We are all used to opening up our friend the EventLog Viewer GUI. But what do you do when you don’t have the GUI (Server Core or Hyper-V Server for example)? How do you get to those trusted events? Well, PowerShell of course! And there are even two different cmdlets to get there.
Get-EventLog and Get-WinEvent
Get-EventLog focuses on the top level event logs; Application, System, PowerShell, Security.
Get-WinEvent can get you anything, any event log. the hardest part is identifying the Event Logs for Get-WinEvent.
Recently I have been focused on disk conversion, so lets focus on that. VHD conversion events are in the Hyper-V Image Management event log under the Operational log.
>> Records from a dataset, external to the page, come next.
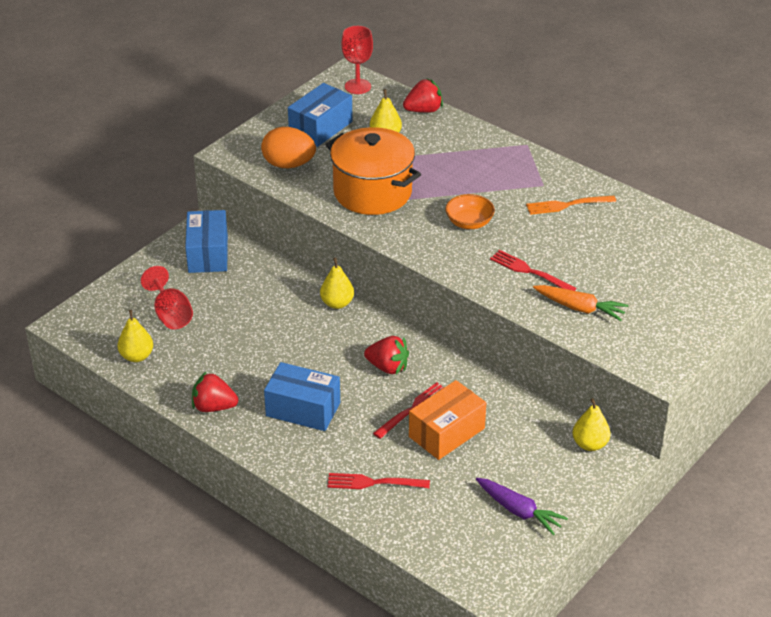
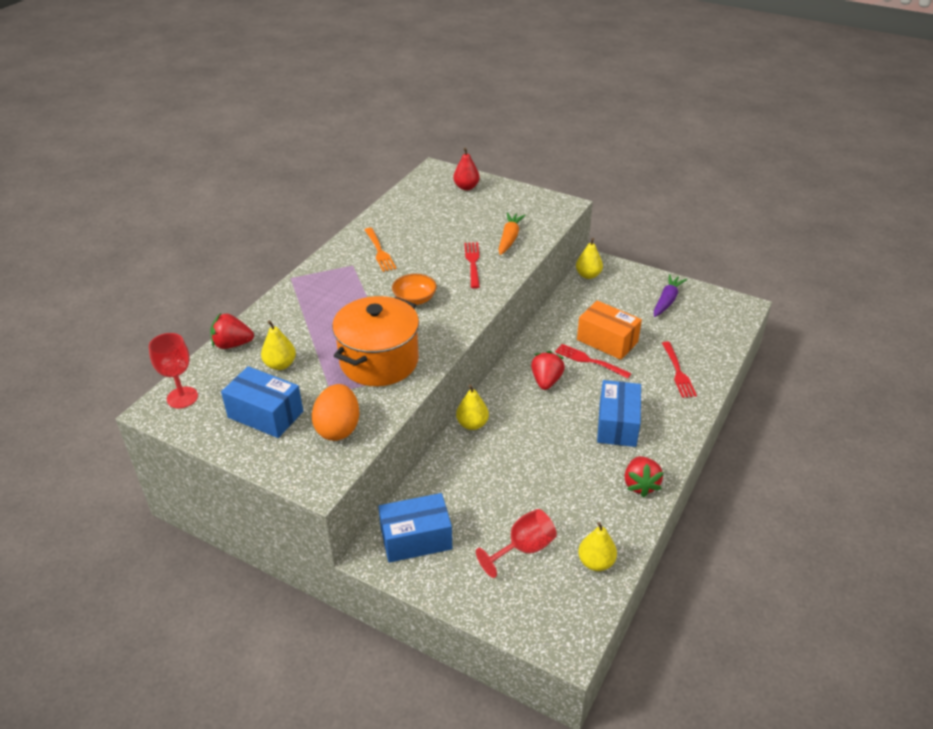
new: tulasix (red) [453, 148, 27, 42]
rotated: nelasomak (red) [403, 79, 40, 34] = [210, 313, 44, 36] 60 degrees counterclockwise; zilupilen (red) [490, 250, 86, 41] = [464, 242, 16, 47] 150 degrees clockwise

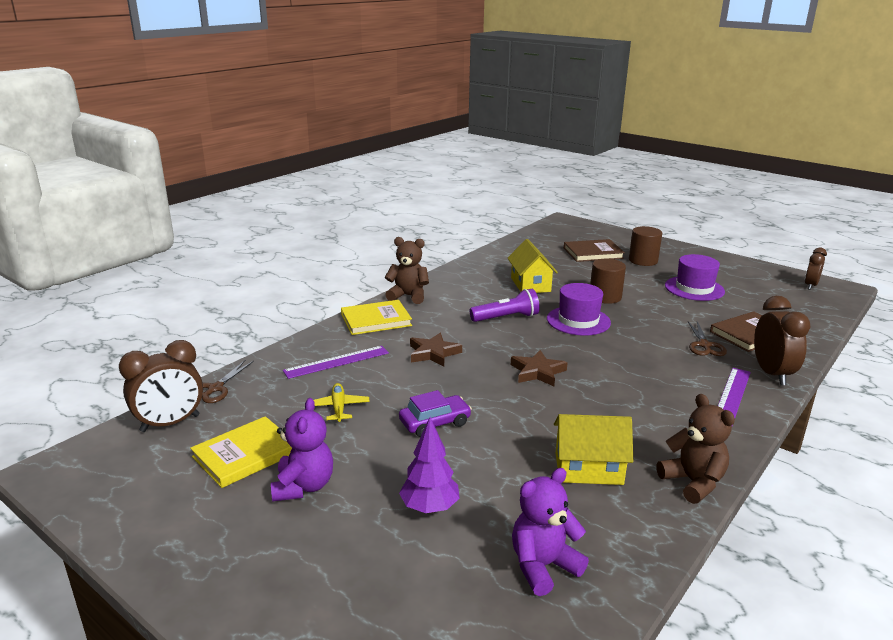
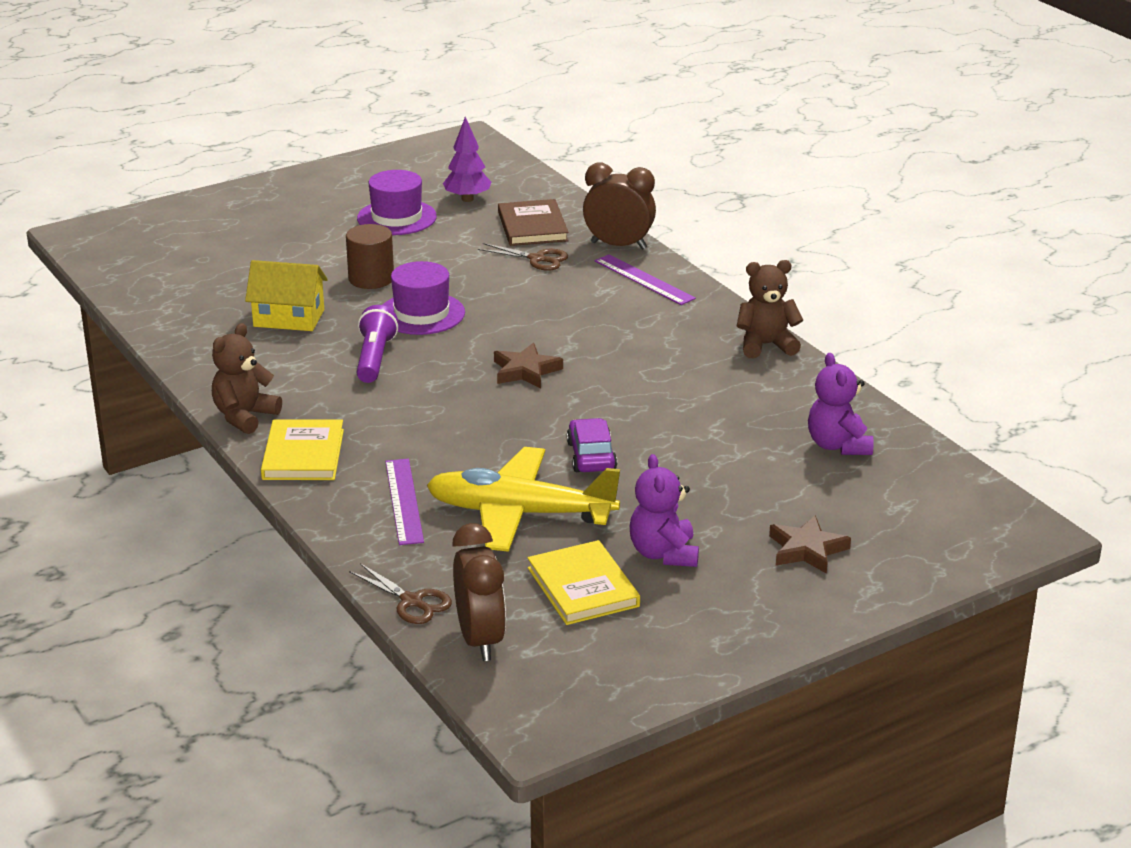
gone: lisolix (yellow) [554, 414, 79, 71]; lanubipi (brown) [564, 239, 61, 23]; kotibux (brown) [629, 226, 33, 40]; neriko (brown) [805, 247, 22, 43]
shifted: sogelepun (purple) [399, 417, 61, 96] to [443, 117, 48, 85]; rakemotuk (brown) [410, 333, 52, 34] to [769, 515, 82, 59]
rotated: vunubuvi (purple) [271, 398, 62, 104] = [630, 454, 69, 113] 120 degrees counterclockwise
scaled: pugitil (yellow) [314, 383, 56, 39] = [426, 447, 194, 105] x2.29

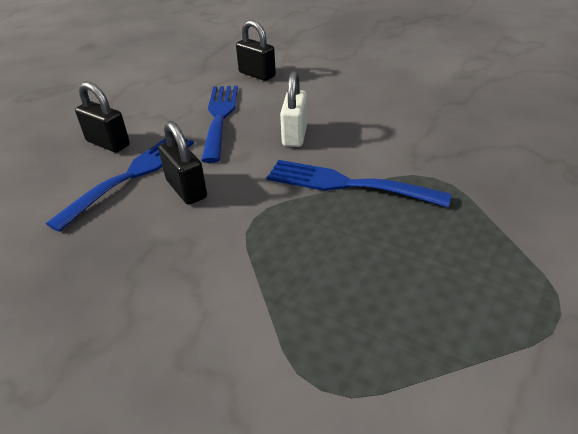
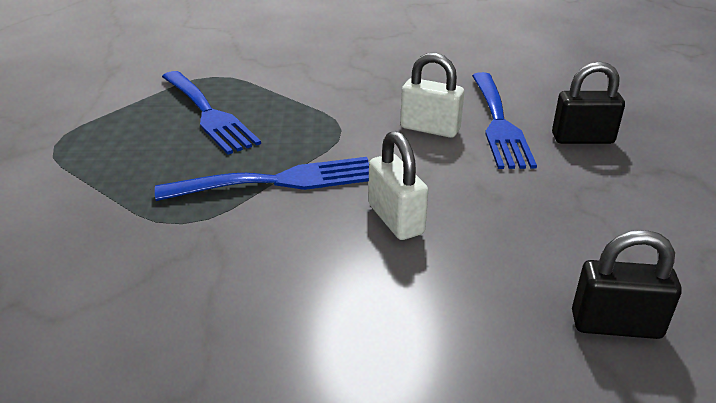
shifted: zilupilen (blue) [201, 86, 37, 77] to [162, 71, 99, 83]
repainted: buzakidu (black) [158, 121, 49, 84] to buzakidu (white) [400, 53, 64, 85]

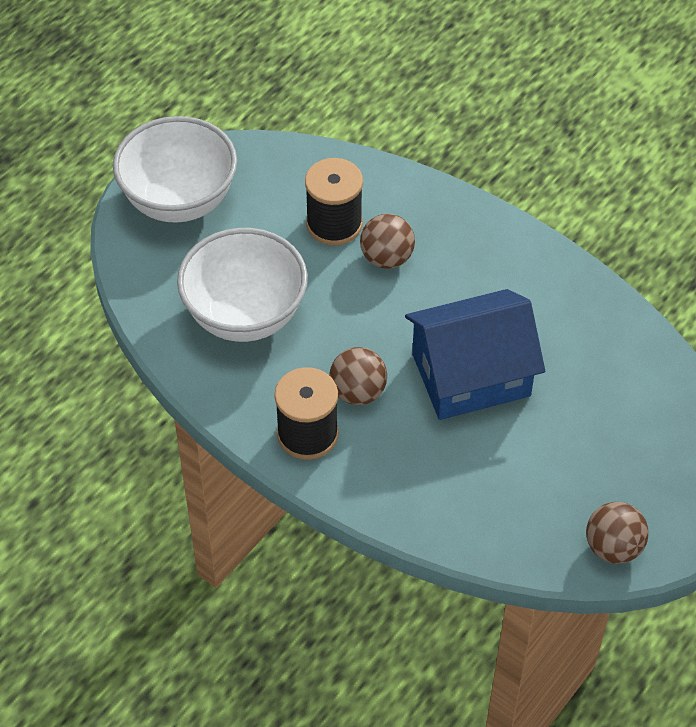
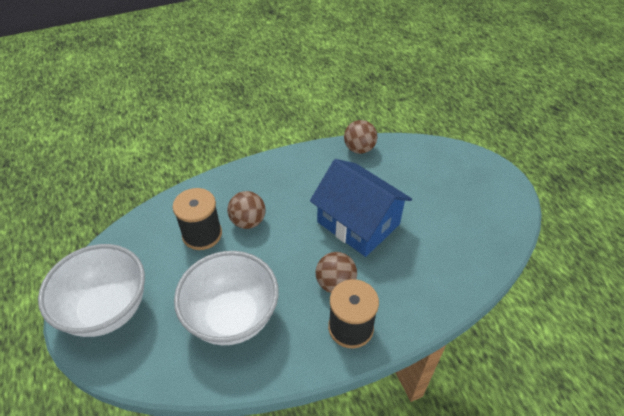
shifted:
The Hyper-V Image Management service manages VHDs (disk images) and this is also an event provider. If you type; get-winevent -ProviderName "Microsoft-Windows-Hyper-V-Image-Management-Service" you will get all events, Admin and Operational. In my case I just want Operational events, so I can do direct to the log. get-winevent -LogName Microsoft-Windows-Hyper-V-Image-Management-Service-Operational. I cheated when I went looking for the logs, you can’t browse them like the tree view in the GUI. I used the GUI on one server to locate the log I needed and I inferred its name from the Properties screen.